When doctors need to learn "webside" manner
Wait times in emergency rooms are often extremely high, partly because so many people use the emergency room as their regular doctor’s office. And that can be expensive. A study from the Network for Excellence in Health Innovation found that overuse of emergency rooms by people seeking routine care leads to $38 billion in excess spending each year.
One hospital dealing with this is New York-Presbyterian in Manhattan, where at least 30 percent of ER visitors are there for nonurgent medical issues, like a rash or cold. Now for those less serious cases, the hospital is offering patients a chance to see a doctor via telescreen. It’s one of several new digital programs the hospital is offering.
“If you’ve ever been to the emergency department, the actual interaction with the physician could be five, 10 minutes,” said Dr. Rahul Sharma, who’s leading the program. “There’s some patients that wait 30, 45 minutes at times just to leave the emergency department.”
In a telemedicine visit, Sharma said that checkout time is eliminated. But getting patients through quickly and safely means that getting that initial triage right is going to be critical. Sharma said it’s worked with the patients so far. One who has tried it out is Dwayne Grayman, an actor who lives in Harlem.
“I’ve auditioned on screen, so it wasn’t foreign in that sense,” Grayman said. “It was foreign as far as health care is concerned.”
Grayman went to the emergency room to have stitches removed by a physician assistant. The process was guided by a doctor on a telescreen.
“They didn’t leave me out of the conversation,” Grayman said. “It felt like we were all there, in the same room.”
But the practice of talking with a patient only through a screen makes some doctors nervous. Bob Wachter, who wrote the book “The Digital Doctor,” and, perhaps unsurprisingly, is generally in favor of telemedicine, gets that.
“There’s always a part of us that says, you know, how can this possibly be right?” Wachter said. “Although these days telemedicine has become advanced enough that I can actually listen to someone’s heart, I can’t really feel their belly. I can’t feel their joints. I can’t look at their face while I’m doing that.”
But Wachter said that doctors might overrate how important that is, and that in some ways, it happens because both parties are just used to it happening. And he said the emergency room creates an environment that nudges doctors toward ordering more tests than needed.
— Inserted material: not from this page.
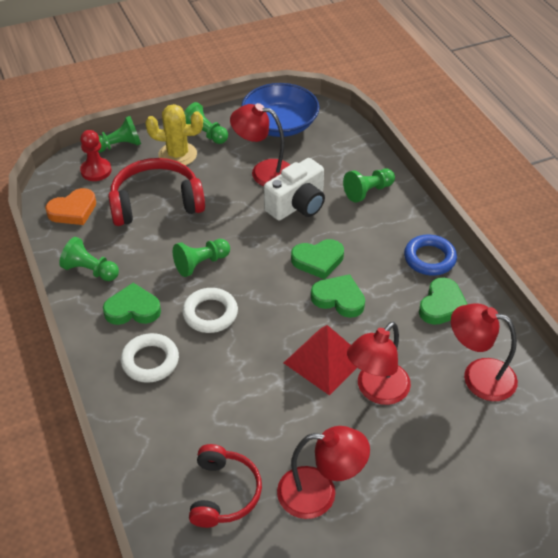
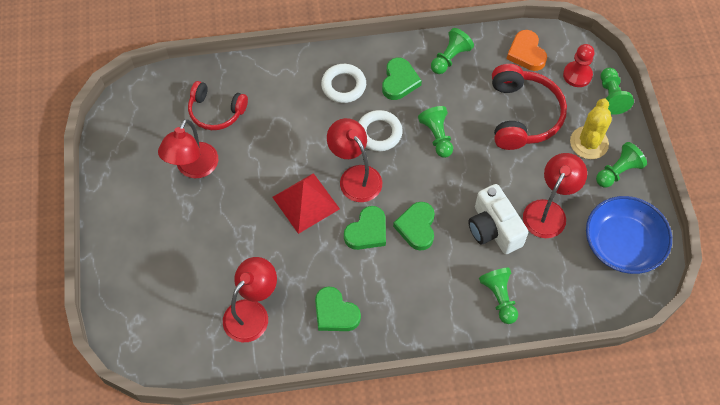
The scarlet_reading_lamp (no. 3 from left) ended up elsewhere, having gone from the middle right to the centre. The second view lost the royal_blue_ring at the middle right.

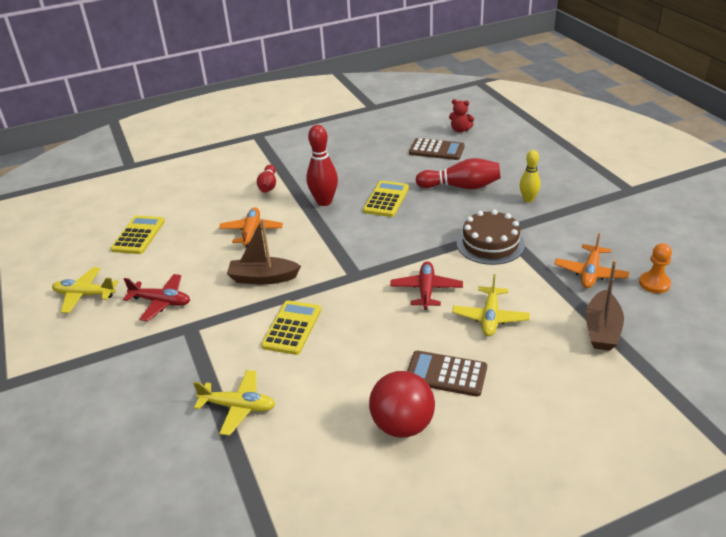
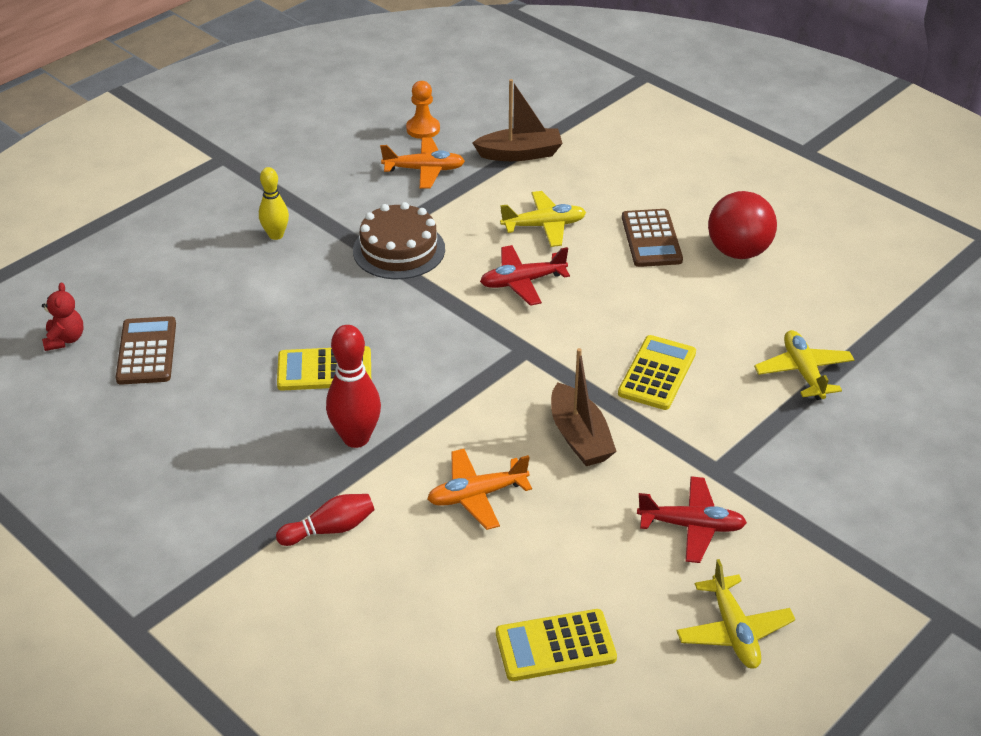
The bright_yellow_adding_machine (no. 2 from left in the first image) at the centre ended up facing another way, 120 degrees clockwise from before. The scarlet_aeroplane (no. 1 from left in the first image) at the middle left ended up facing another way, 105 degrees clockwise from before. The second view lost the scarlet_skittle (no. 3 from left) at the top centre.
“If you’re an emergency medicine doctor, your brain is set to looking for danger,” Wachter said. “Whereas if you saw exactly the same patient in your office … in sort of a calmer circumstance with less hubbub, if the patient has what sounds like a pretty benign complaint, you’re not going to be as likely to get the blood test, to get the CAT scan, to get the MRI scan.”
The hospital charges the same for an in-person visit with doctor at the ER as for one on a screen. And while you may not be accustomed to talking to a screen while you’re at the doctor’s office, Dr. Peter Greenwald at New York-Presbyterian said that it has benefits.
“Patients have seemed to have an easier time talking to me about things that are uncomfortable to talk about,” Greenwald said about the telescreen. During a visit with a college student who was also homeless, he said they ended up talking about career choices.
“I don’t think I’ve ever had a conversation like that with a patient. I think he felt comfortable in front of the screen,” Greenwald said. “And it allowed him to open up in a way that wouldn’t have happened in person.”
New York-Presbyterian is now expanding the program, and it’s training more of its doctors in what it calls “webside manner.”